So you were already pulling stuff out that you didn’t think was…
BESSON: The editor was on the soundstages near the camera with me all the time.
How long is the movie?
BESSON: Two hours and nine minutes.
Oh, that’s a good length.
BESSON: Not too long.
No, yeah I like that, that’s a really good length.
BESSON: We put like probably three or four minutes in the garbage, that’ all.
Right, that’s what I was wondering. I would imagine with a film like this you made an animatic of the entire thing.
BESSON: Not everything but the biggest part yes. Even the first scene which is almost 20 minutes long it’s a really big scene that ILM is doing it’s in two different worlds parallel. I shot the entire 20 minutes with…I have a school in Paris with students. I took the 60 students we shot the entire 600 shots. We shot them and then we went to the editing with all the students…we did the entire thing put some music and noise and things and that’s the reference we have on the set. When it’s world number one it’s kind of blue and when it’s the world number two it’s kind of red so every technician they know when they watch the editing they know what we’re doing. Then after when we shoot, the editor was replacing the shot from the temp shooting by the reel we just did and replace it.
That’s crazy.
BESSON: But very useful in fact it much more practical.
Is there any technology that you are able to use in your movie that’s absolutely revolutionary to right now?
BESSON: No, only Jim [James Cameron] do that.
Yeah, he’s talking about some crazy stuff right now.
BESSON: He’s the master. He tests everything and then we take what’s left.
I just saw Ang Lee’sBilly Lynnat that high frame rate.
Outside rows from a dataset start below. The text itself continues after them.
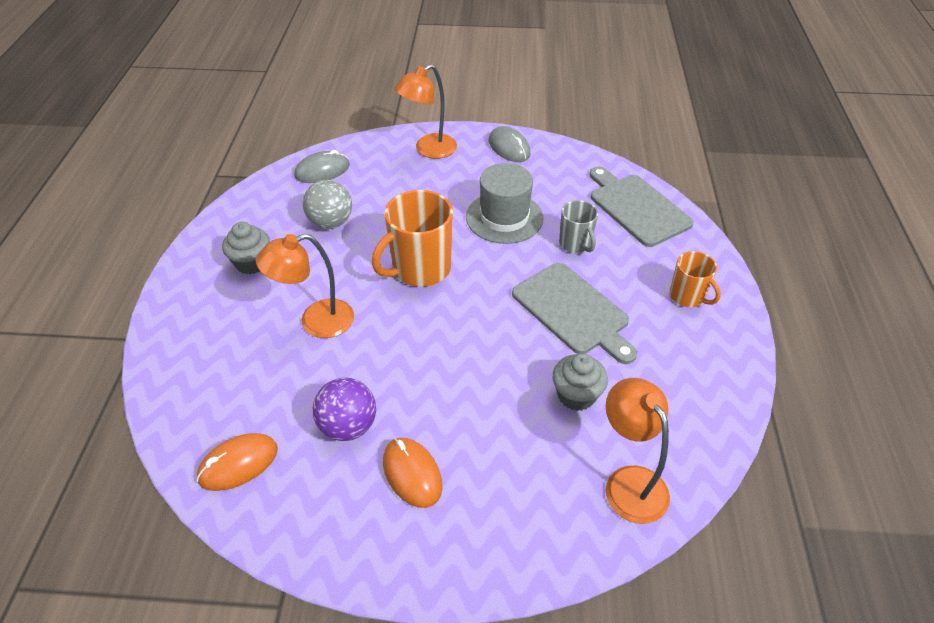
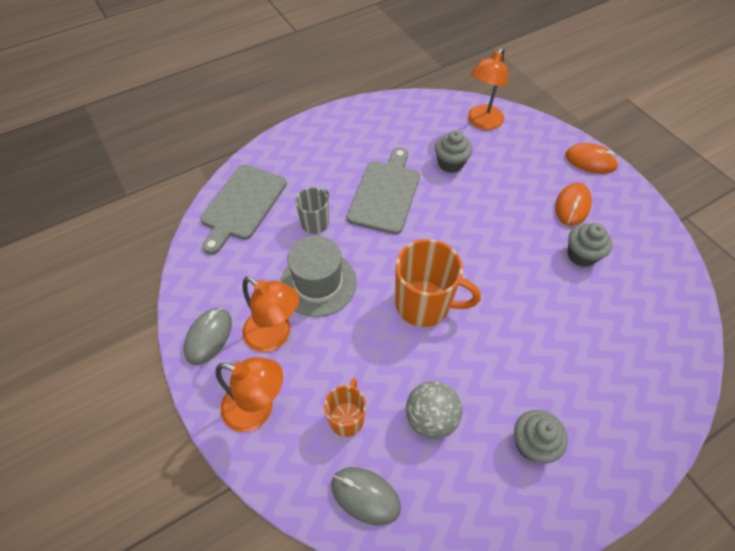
camera: 125 degrees left, 10 degrees up
(238, 464) = (662, 292): orange mouse -> orange mouse (590, 161)
(316, 322) = (535, 336): orange lamp -> orange lamp (275, 336)
(348, 426) = (581, 255): purple ball -> grey cupcake
(687, 296) = (323, 145): orange mug -> orange mug (347, 417)

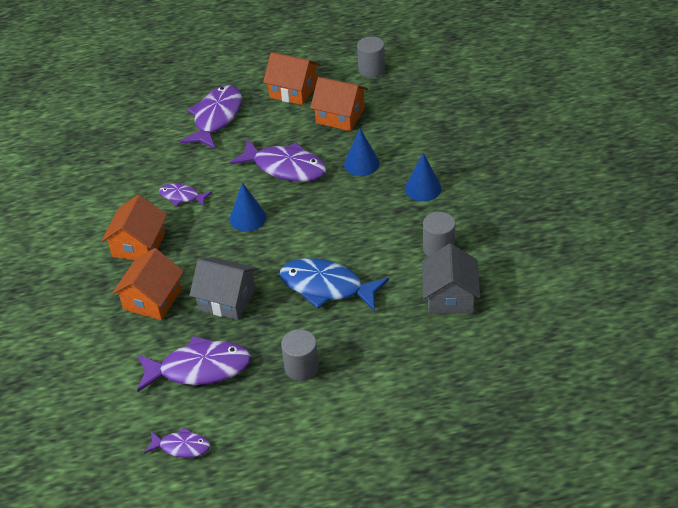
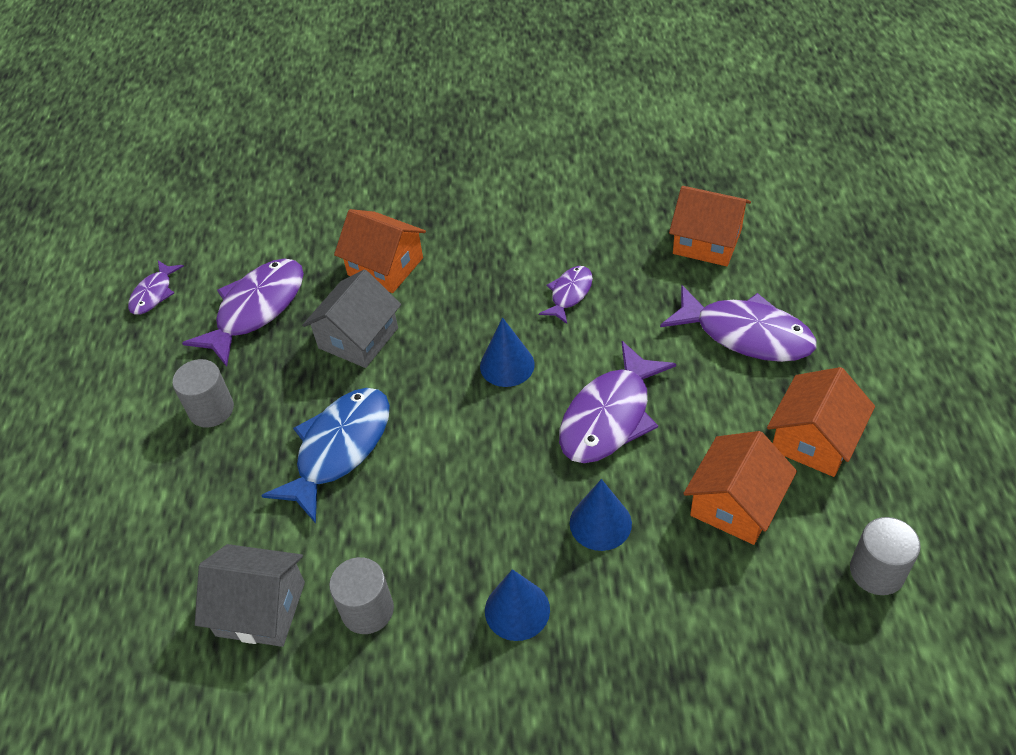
camera: 100 degrees right, 5 degrees up
(139, 245) = (486, 252): orange house -> orange house (707, 242)
(199, 369) = (256, 309): purple fish -> purple fish turned 150 degrees counterclockwise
BESSON: You know for me Jim Cameron is like after on the mountain when it snows for three days there’s always the first few guys from the station, the pro, who goes to open the thing first to see if everything is okay, that’s Jim.
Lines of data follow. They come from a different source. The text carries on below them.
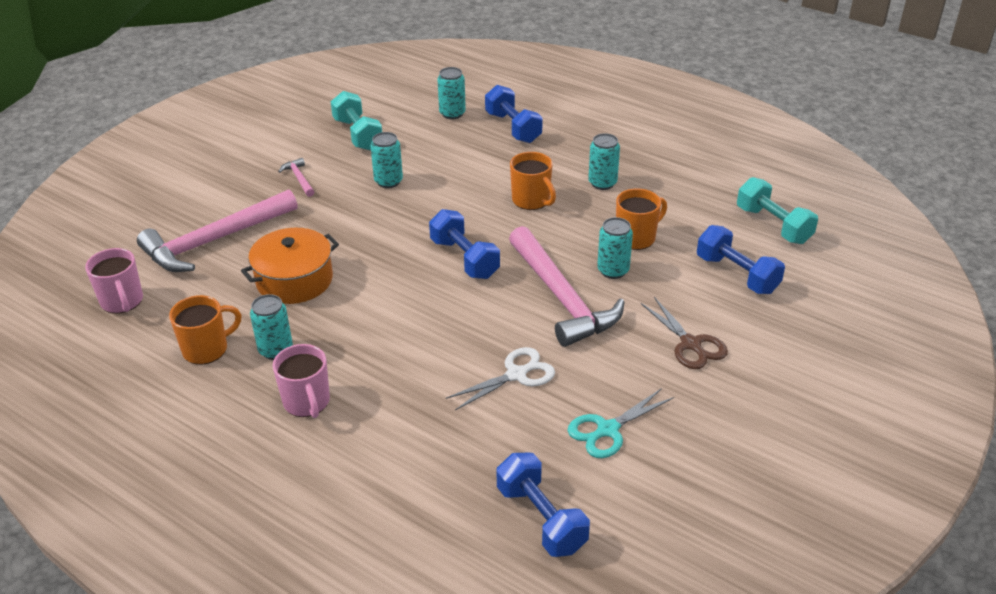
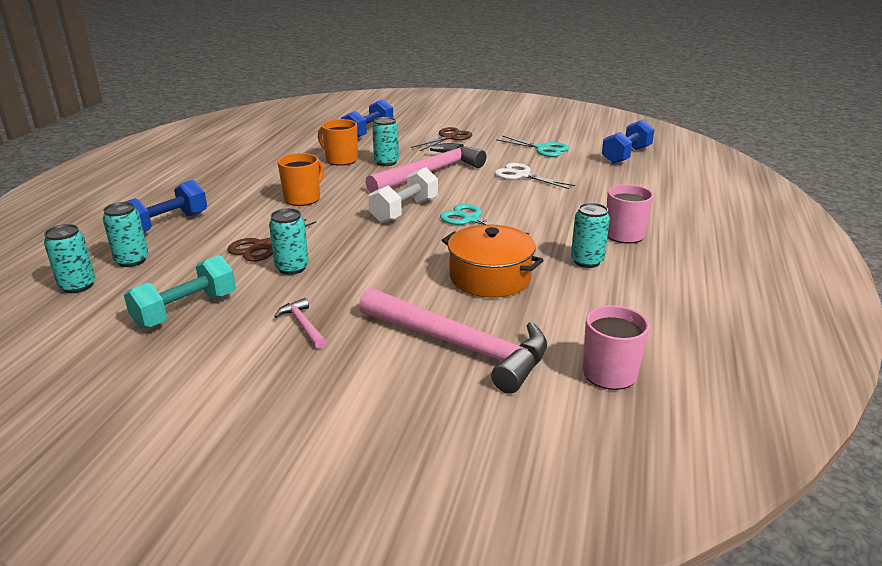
camera: 110 degrees left, 10 degrees down
(207, 349) = (620, 294): orange mug -> none
(299, 178) = (303, 325): pink hammer -> pink hammer turned 105 degrees clockwise
(415, 298) = (471, 219): none -> turquoise scissors
(438, 170) = (262, 246): none -> brown scissors
(464, 259) = (404, 210): blue dumbbell -> white dumbbell
(602, 183) = (266, 177): turquoise can -> turquoise can (78, 286)
(773, 225) = (305, 127): turquoise dumbbell -> none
Is there technology that Jim has shown you or things that you’ve seen that you can’t wait to use that like on the cutting edge right now?
BESSON: No, not so much. He was kind enough to invite me on the set ofAvatar.
The first one?
BESSON: Yeah, and then he showed me his camera where he sees through and you see the other world in the camera but you wanna…
Oh theSimulcamthing?
BESSON: Yeah, and so I use it with him for the first time I was like totally lost with the thing. But for me I’m always like the reverse. I’m on the storytelling and the emotion and how I can get it. If I can get this emotion by a new technology great but I’m not interested enough by all that. I’m trying to stay on the characters all the time.
One of the things that really impresses me in the teaser trailer are some of those really wide shots with so much going on in the background. It’s like you’re showing off this completely different world that I want to spend more time in. So talk a little bit about the design of that and what you want people to see or notice?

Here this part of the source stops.